Bangladesh : le Parlement européen condamne les violations des droits humains suite à une vague de répression

Dans sa résolution d’urgence du 15 novembre 2018 sur la situation des droits humains au Bangladesh, le Parlement européen s’est déclaré «  gravement préoccupé par la détérioration de la situation des droits humains au Bangladesh et plus particulièrement par les atteintes à la liberté actuelles portées à l’encontre des médias, des étudiants, des militants et de l’opposition ».

Avant l’adoption de la résolution, la FIDH et son organisation membre Odhikar ont fourni aux députés du Parlement européen les dernières informations de terrain, notamment celles concernant les arrestations d’étudiants. Cette question a été soulevée par les députés qui ont condamné «  le fait que des citoyens soient arrêtés et soient victimes de violence pour avoir exercé leur liberté d’expression en critiquant le gouvernement », et selon certaines informations, « que l’utilisation de la torture devienne endémique  ».

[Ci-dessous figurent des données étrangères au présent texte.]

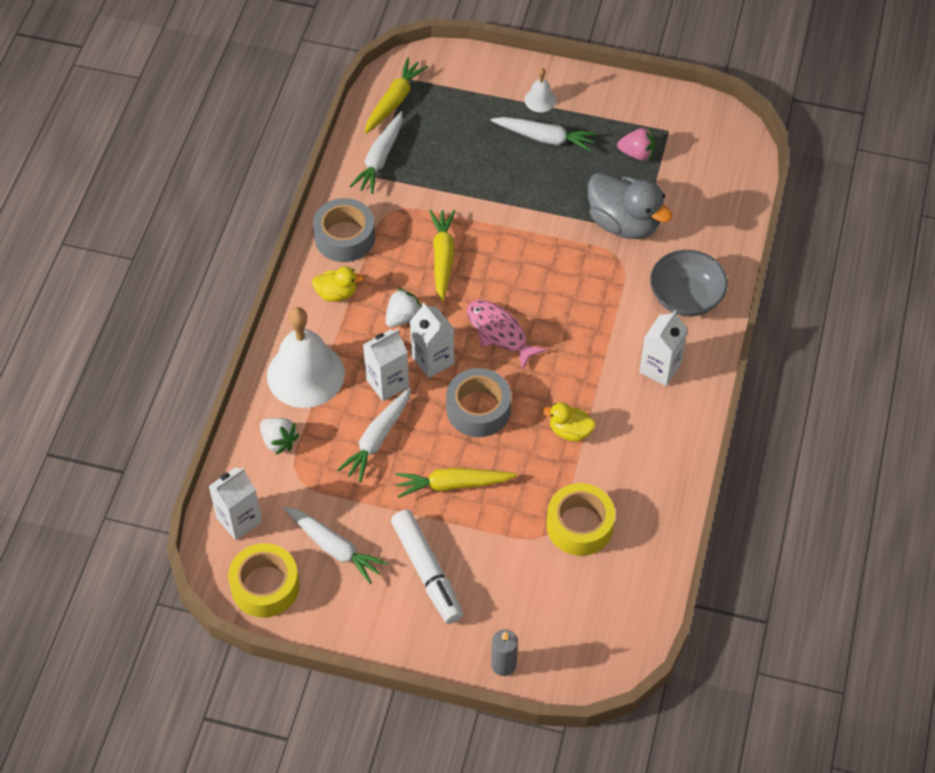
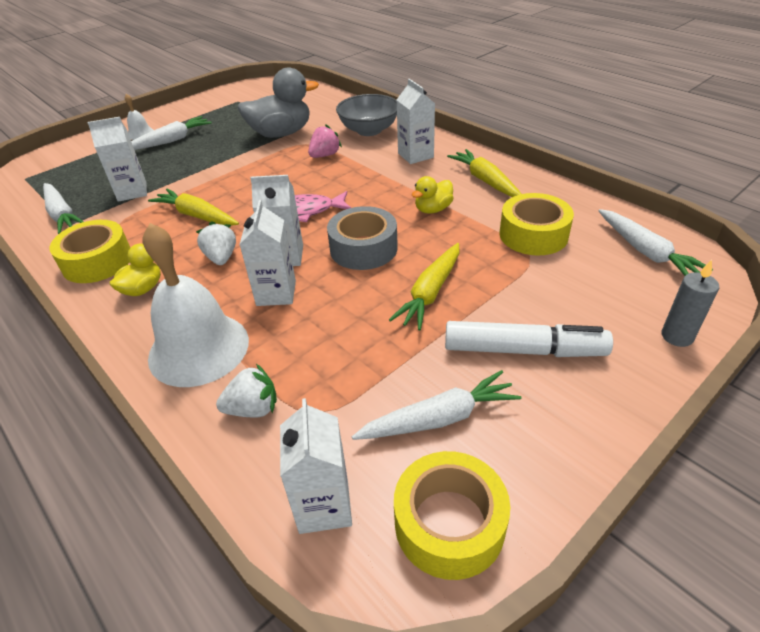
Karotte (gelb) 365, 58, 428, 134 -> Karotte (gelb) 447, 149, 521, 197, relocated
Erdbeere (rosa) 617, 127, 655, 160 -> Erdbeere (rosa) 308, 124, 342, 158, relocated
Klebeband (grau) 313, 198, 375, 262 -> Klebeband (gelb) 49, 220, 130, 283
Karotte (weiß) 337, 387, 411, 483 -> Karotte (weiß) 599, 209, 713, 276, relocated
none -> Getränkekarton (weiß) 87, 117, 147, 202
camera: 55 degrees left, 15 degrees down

De plus, les députés ont demandé spécifiquement aux autorités du Bangladesh de « libérer immédiatement et sans condition Shahidul Alam, d’abandonner toutes les charges retenues contre lui et de l’autoriser à poursuivre légitimement ses actions humanitaires ». Grâce à son Observatoire pour la protection des défenseurs des droits de l’Homme, la FIDH a fait campagne pour la libération de Shahidul Alam, défenseur des droits humains, fondateur de l’agence de photos Drik et du Pathshala South Asian Media Institute. Suite à la libération sous caution de Shahidul Alam, la FIDH demeure profondément préoccupée par le harcèlement judiciaire actuel dont il est victime et continue de faire campagne pour que tous les chefs d’accusation à son encontre soient levés.